The finished sample is quite thick and wrinkles very easily. For most applications, I believe that 24 epi/ppi is too dense when weaving with this particular 8/2 cotton.
I wove five sections of 2x2 twill using different weft fibers: unmercerized cotton, acryllic, tencel, cottolin, and hemp.
Out of all the weft yarns I tried, tencel produced a sampler with the most drape. This is most likely because the tencel yarn is the smoothest of the five, and therefore slides most readily against the comparatively hairy cotton warp. In contrast, hemp produced the stiffest fabric.
My particular hemp yarn (2-ply hemp from Lunatic Fringe Yarns) was quite stiff and had a tendency to grab onto the warp threads as I beat it into place; I had difficulty packing the weft threads as densely as I wanted. The hemp section remained stiff even after hand washing, despite my attempts to soften the fibers by working the cloth.
With my 4-shaft loom and straight draw threading pattern, I was limited to creating alternating width-wise stripes of 1x3 and 3x1 twill. The light stripes are weft-dominant, and the dark stripes are warp-dominant. Traditional damask creates visual patterns (often a non-geometric floral pattern) using warp-dominant sections on a weft-dominant background (or vice-versa).

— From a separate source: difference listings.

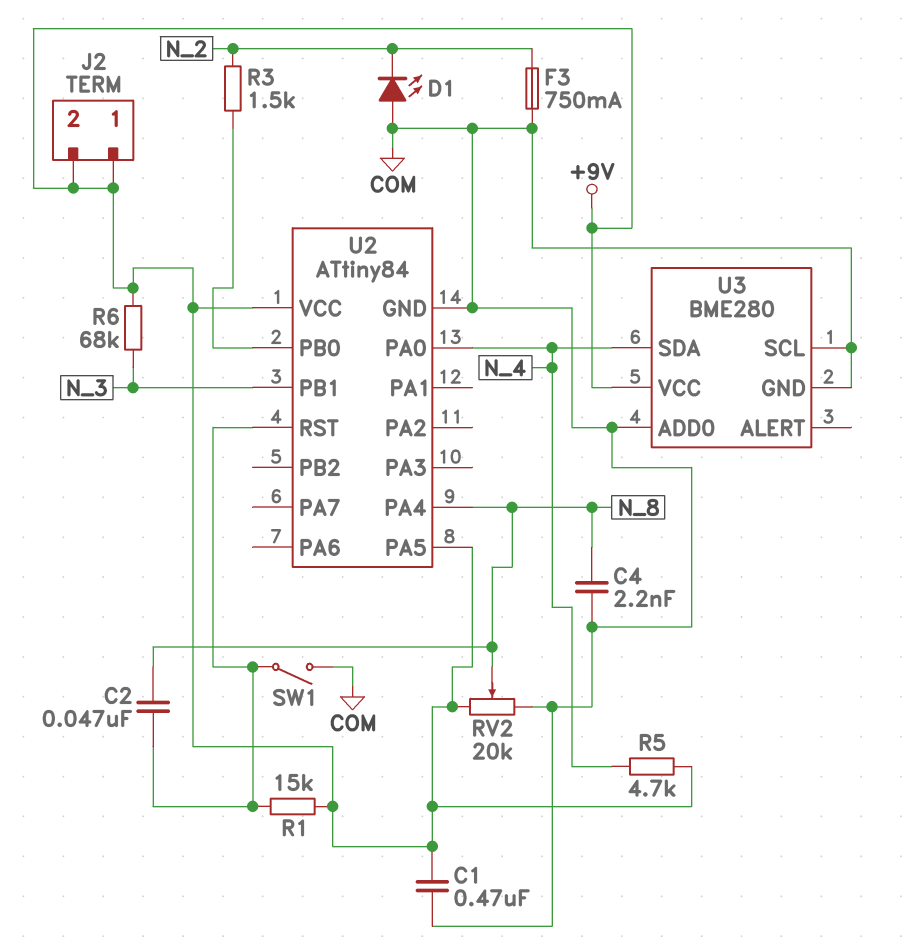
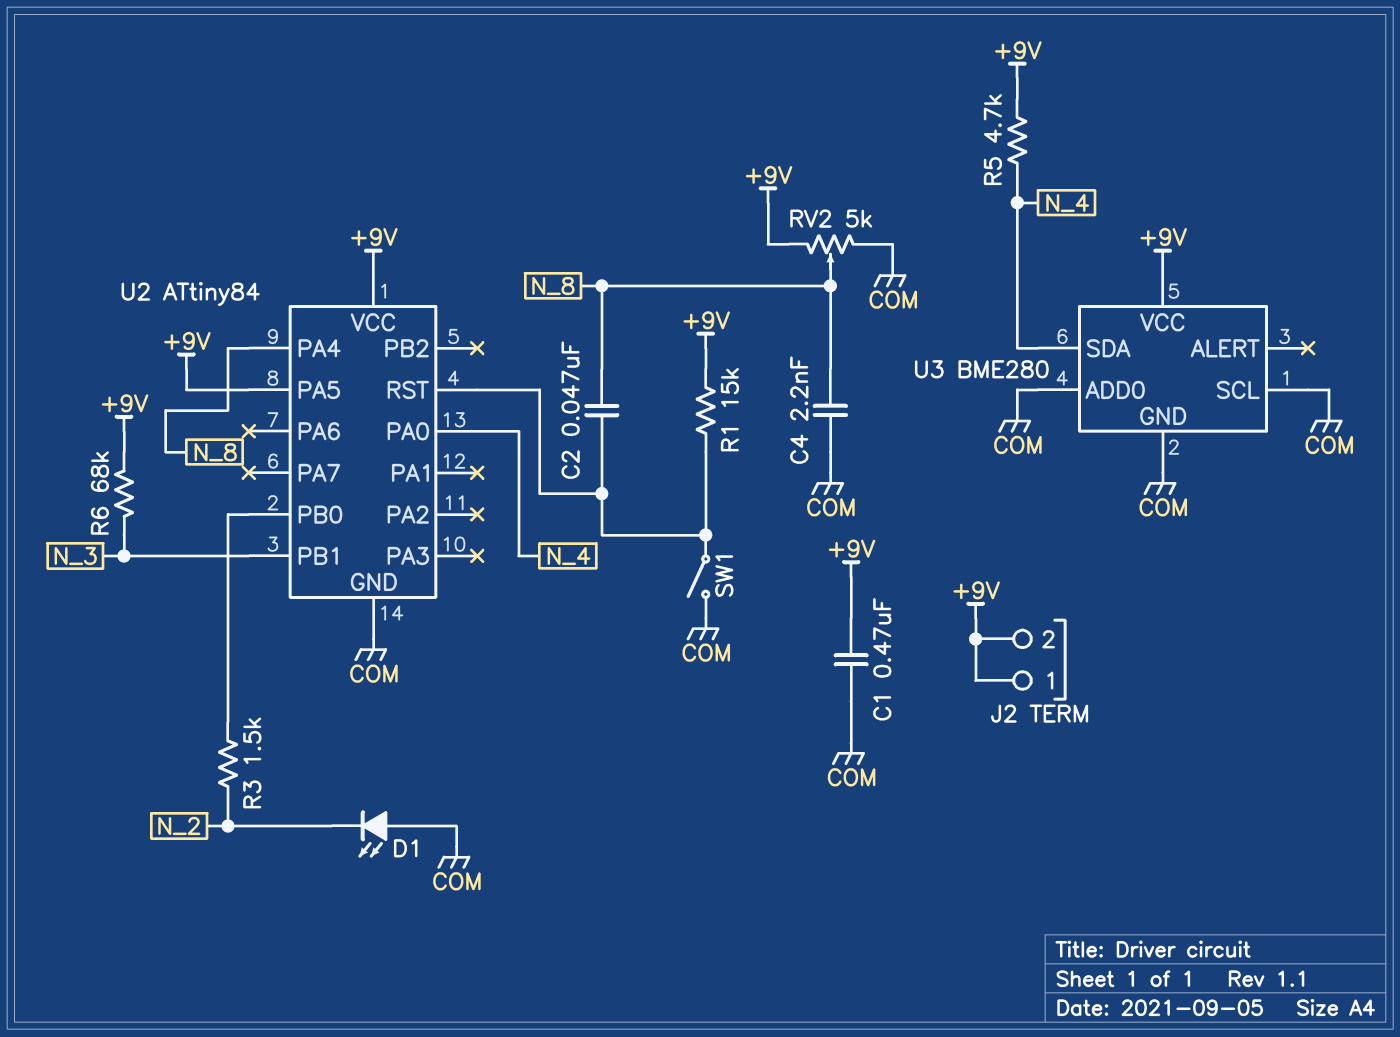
F3: 750mA (COM, N_2) -> none
RV2: 20k (+9V, COM, wiper N_8) -> 5k (+9V, COM, wiper N_8)

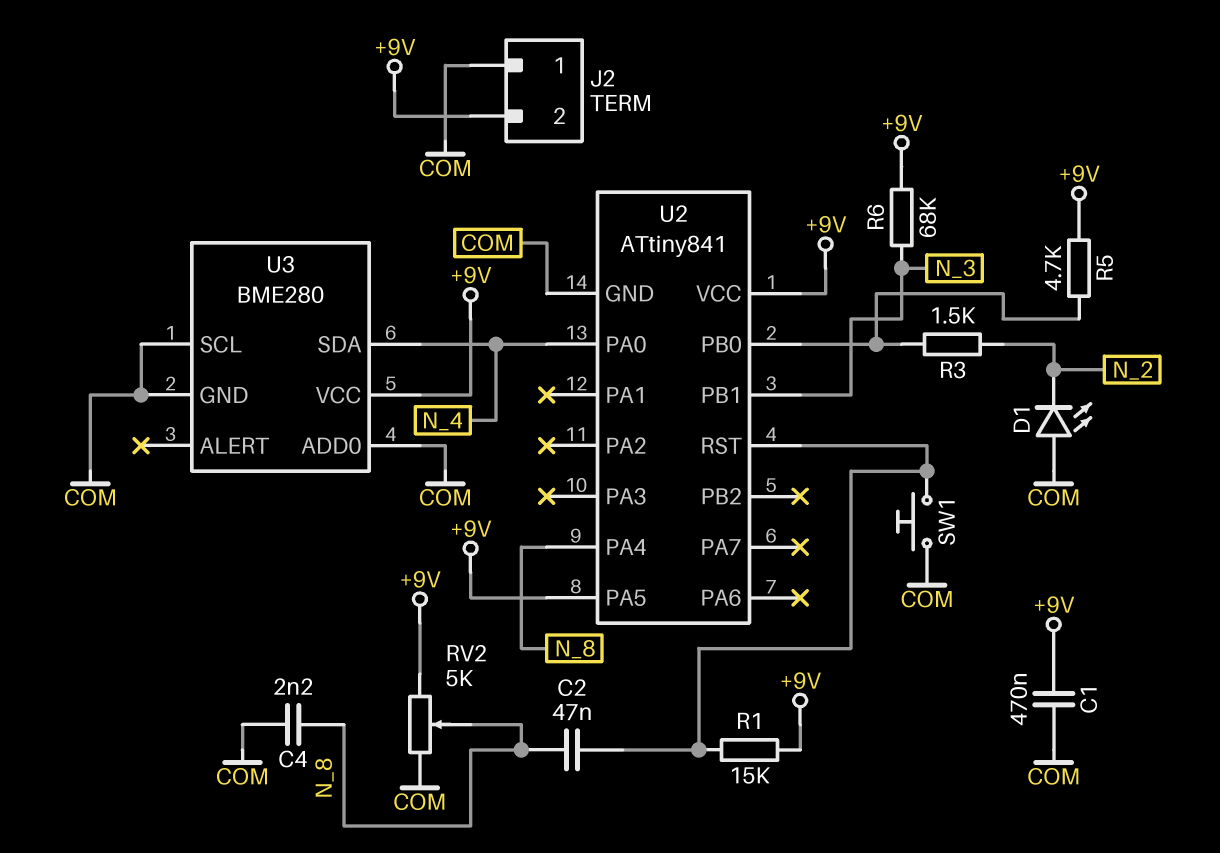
J2 pin 1: +9V -> COM
R5: 4.7k (+9V, N_4) -> 4.7k (+9V, U2/PB0)
SW1: switch (COM, U2/RST) -> button (COM, U2/RST)
U2: ATtiny84 -> ATtiny841

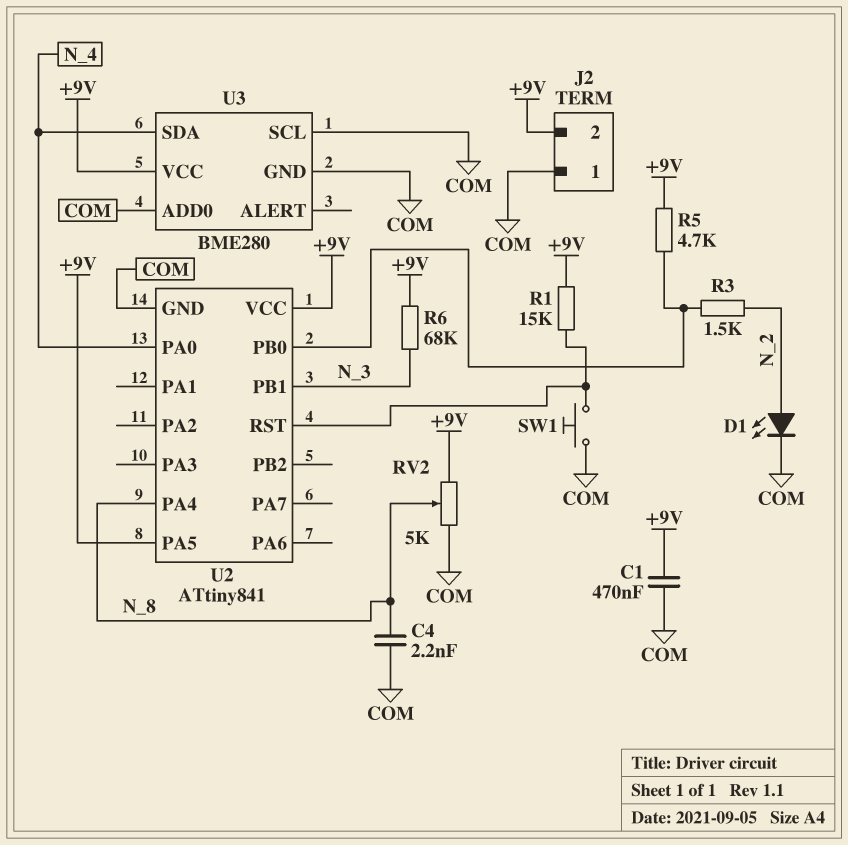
C2: 47nF (N_8, U2/RST) -> none
D1: LED (A COM, K N_2) -> LED (A N_2, K COM)

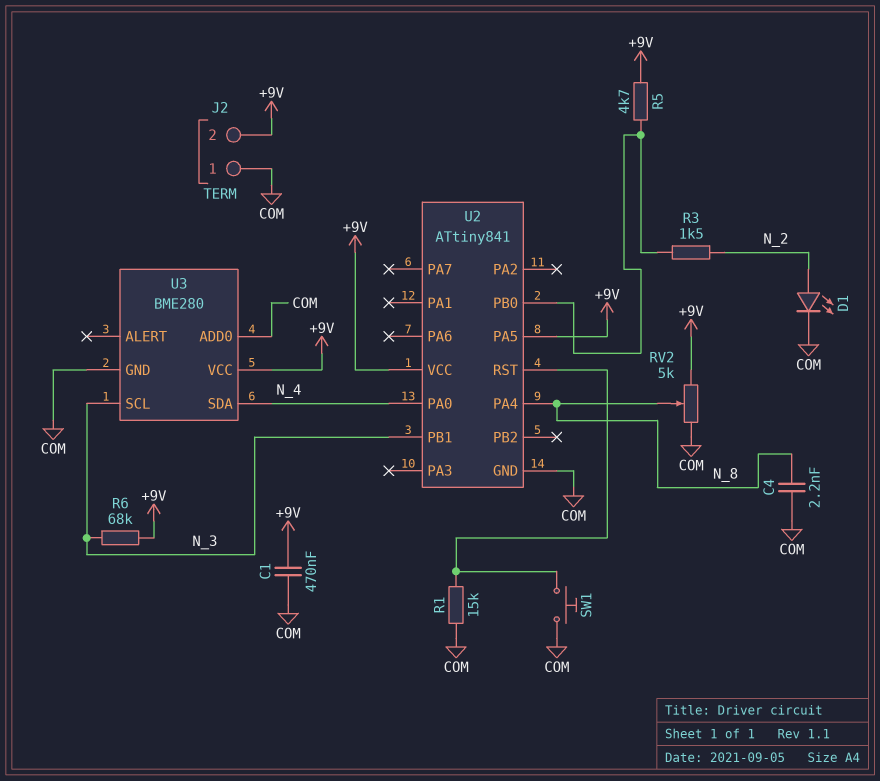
R1: 15k (+9V, U2/RST) -> 15k (COM, U2/RST)
U3 pin SCL: COM -> N_3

In my sample, I found that the weft-facing sections felt raised relative to the warp-facing sections. However, I am unsure whether this is due to uneven weaving tension (especially between the top and bottom warp threads of an open shed) or the fact that the cottolin weft threads are stiffer than the unmercerized cotton warp. If my weaving was perfectly calibrated and the warp and weft yarns were identical, I would expect the sample to feel flat.
Long weft floats
Using a pickup stick, I created columns of weft floats on a plain weave background. Before washing, the pattern was only obvious from the front (showing the horizonal floats). However, after washing, the fabric puckered slightly; the columns as viewed on the back of the sampler are raised relative to the plain weave background. This is most likely due to the floats on the front drawing in the edges of each stripe, even though the floats do not feel like they’re under tension.
In a future exploratory project, I could weave the same panel again, then cut each float so the surface is covered in short loose threads that are anchored in the plain weave fabric. This would help determine whether the textural changes on the back of the fabric are due to the different weave structure in the columns or due to forces exerted by the floats.
The inspiration for this project came from reading Laura Fry’s blog posts about her involvement in the Olds College Master Weaver Program, particularly this guest post by Toby Smith. I adapted several of the pick-up stick patterns from Inventive Weaving on a Little Loom by Syne Mitchell.
I would like to repeat this experiment using different warp fibers and a different warp thread density. I would also consider making the next project significantly wider than 4”.
No amount of practice can take the place of weaving a sampler on the actual project warp. However, having completed this project, I now know a lot more about the relative drape of different fibers and weave structures, and I have experience creating new patterns with a pickup stick.